Венерин холм расплющился о его кость, язык ворвался ему в рот. Во всем этом было нечто истеричное. Он перехватил ей руки, на правой было обручальное кольцо - она всегда мечтала о таком.
- Я вышла замуж.
- Ты?
- За офицера. Уезжаю в ГДР.
- Когда?
- Сегодня в ночь. Что же ты молчишь?
- Поздравляю.
Она бросилась в ванную, где защелкнулась.
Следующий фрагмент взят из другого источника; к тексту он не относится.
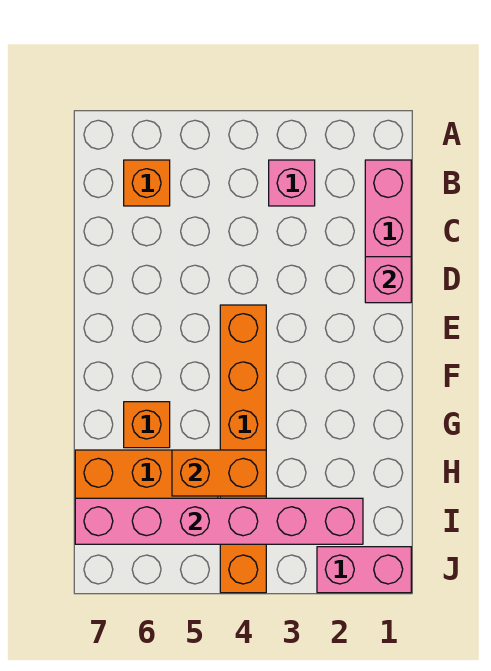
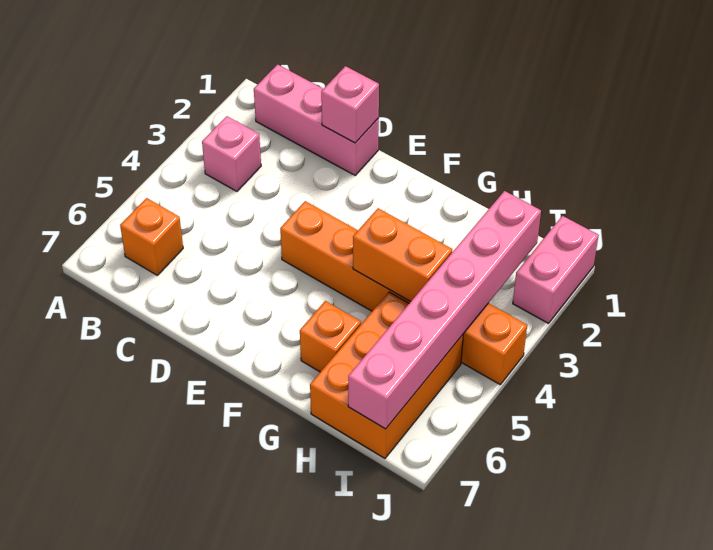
orange brick H4:H5 level 2 -> orange brick G4:H4 level 2

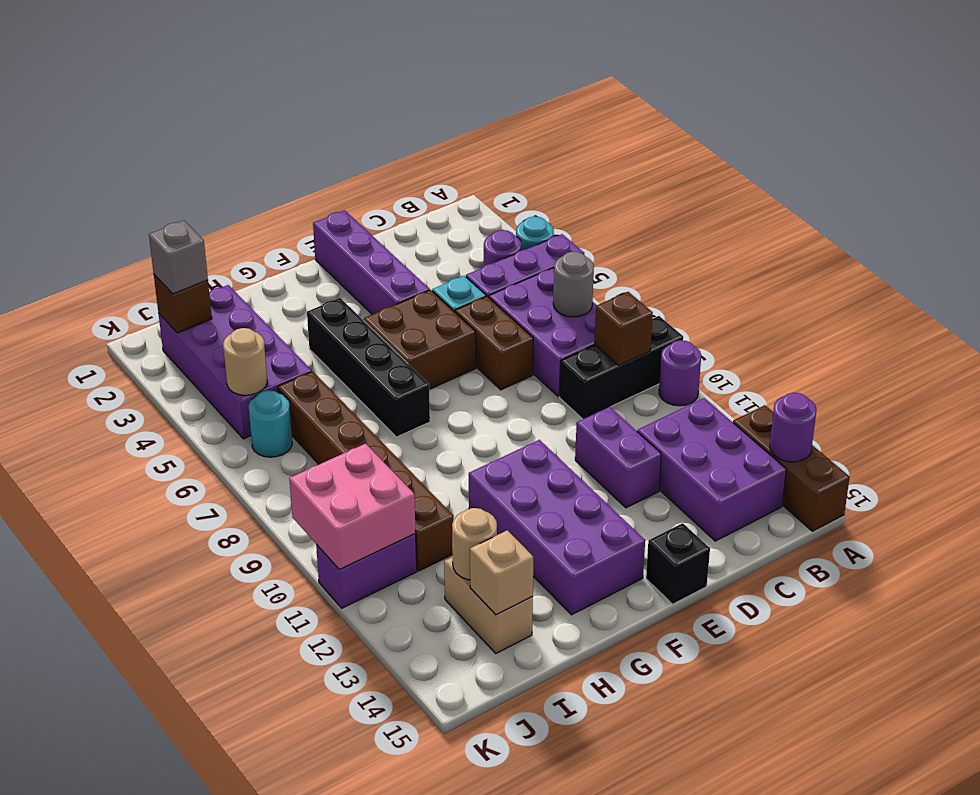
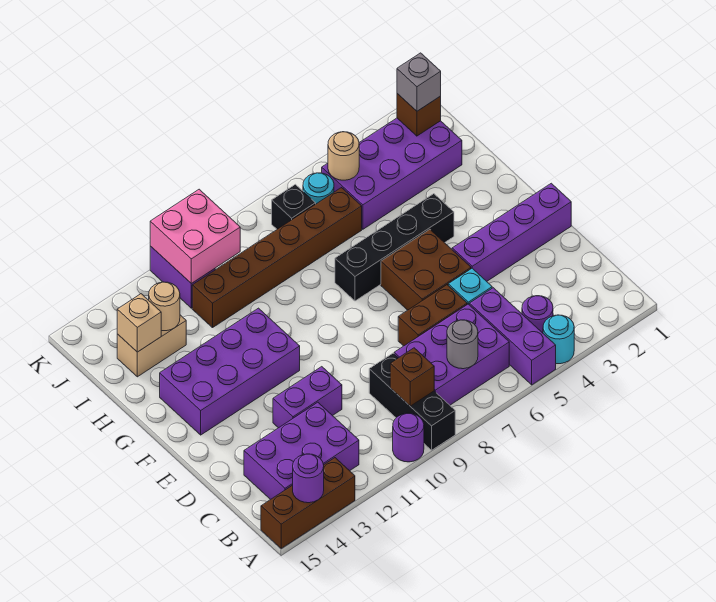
black brick E15 level 1 -> black brick J7 level 1

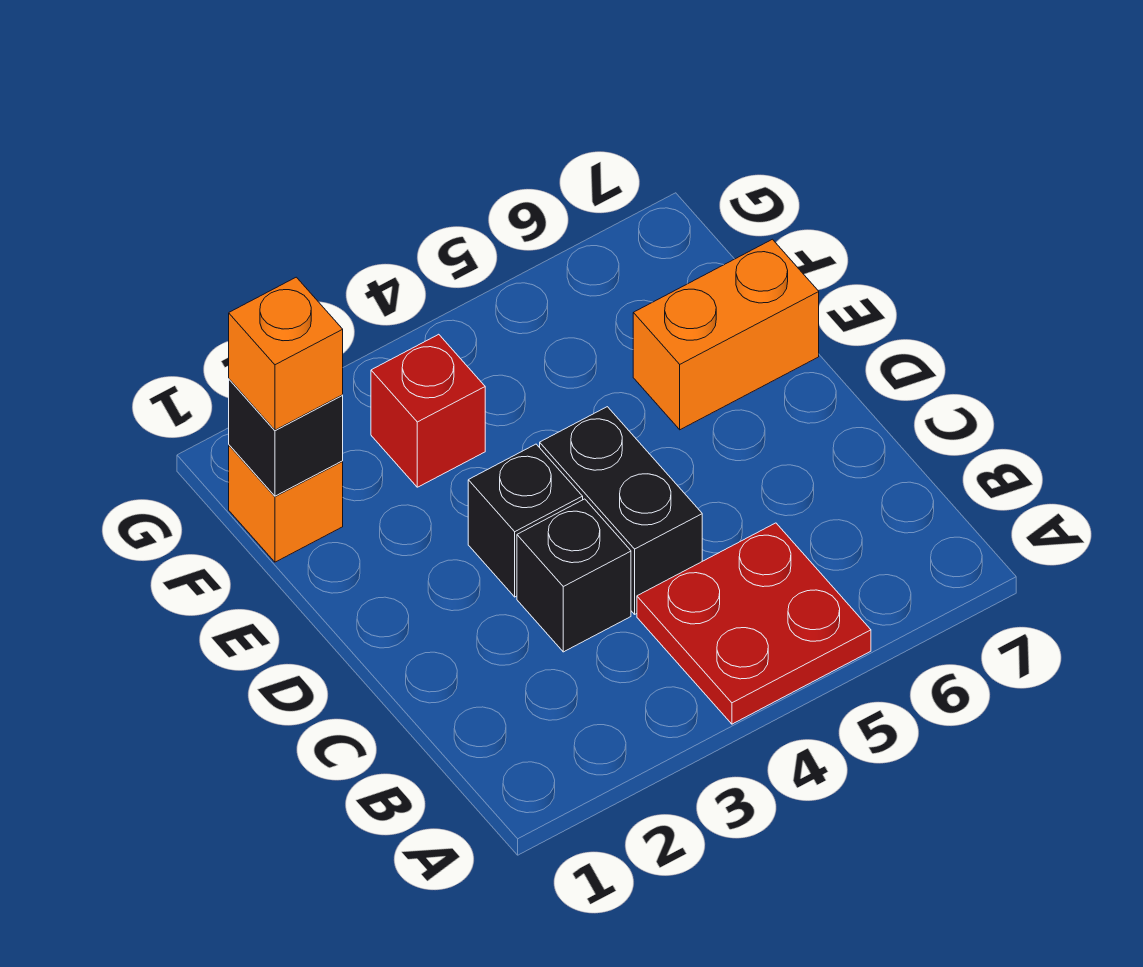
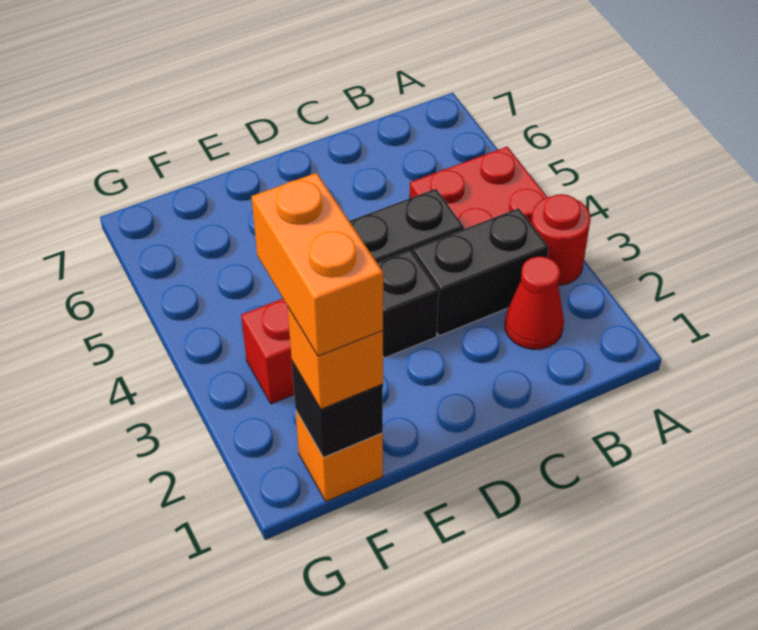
none -> red round brick A3 level 1
none -> red cone B2 level 1
black brick C3 level 1 -> black brick B3:C3 level 1
orange brick E6:E7 level 1 -> orange brick F1:F2 level 4

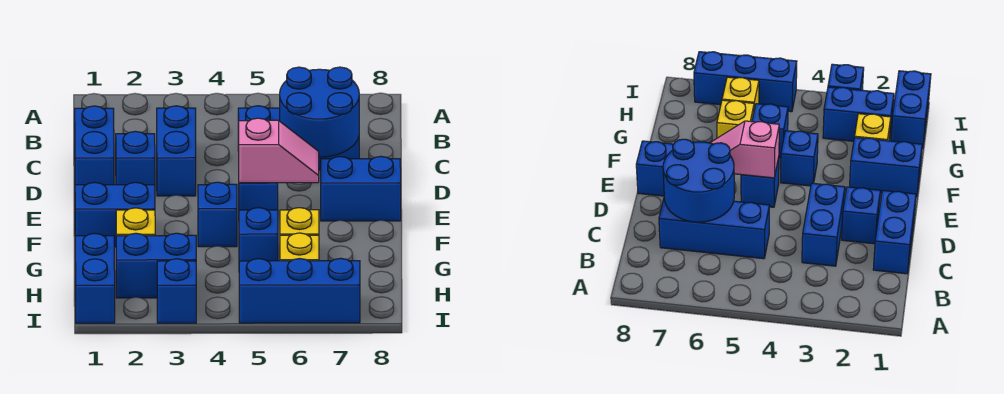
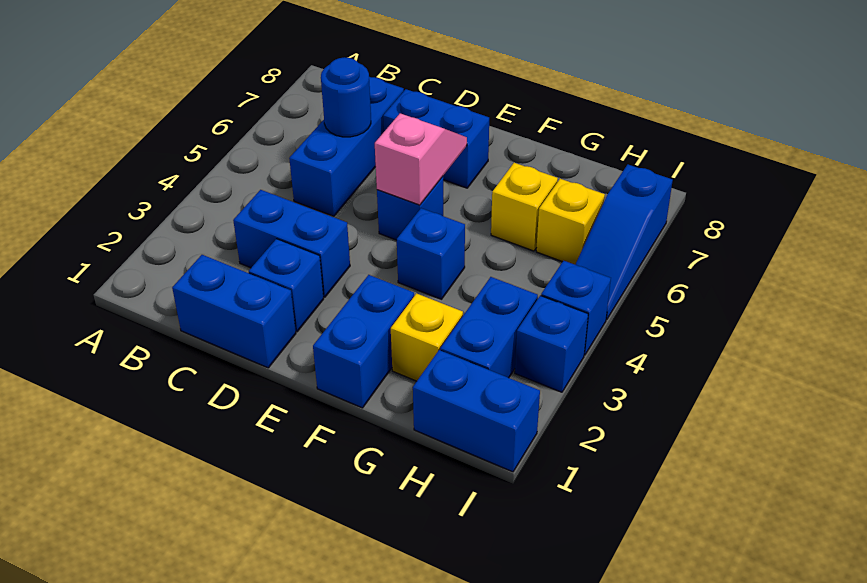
blue round brick C6:D7 level 2 -> blue round brick C6 level 2
blue brick E7:E8 level 1 -> blue brick D7:E7 level 1
blue brick G5 level 1 -> blue brick I4 level 1
blue brick I5:I7 level 1 -> blue slope I5:I7 level 1 top 7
На кухне он курил "Север", глядя на воду, бегущую по бутыли "Мильхлибефрау". Отрыдавшись, она переминалась перед зеркалом.
Явилась она с иностранной коробочкой.
- Мэйд ин Франс... Что это?
- Тампоны.
- Для чего?
- Менструальные.
- Нет? - Она надорвала бумажку, извлекла картонную трубочку, внутри которой был тампон на нитке. Усмехнулась смущенно и недоверчиво.
- И это они туда?
Он кивнул.
"Какой разврат", - ответили ее глаза.
В их прошлой жизни она подкладывала вату.
- Изменял мне с западной?
- А что?
- Высоко летаешь. С кем хоть?
- Марину Влади у Высоцкого отбил.
Она захохотала. Вставила тампон обратно и закрыла коробочку.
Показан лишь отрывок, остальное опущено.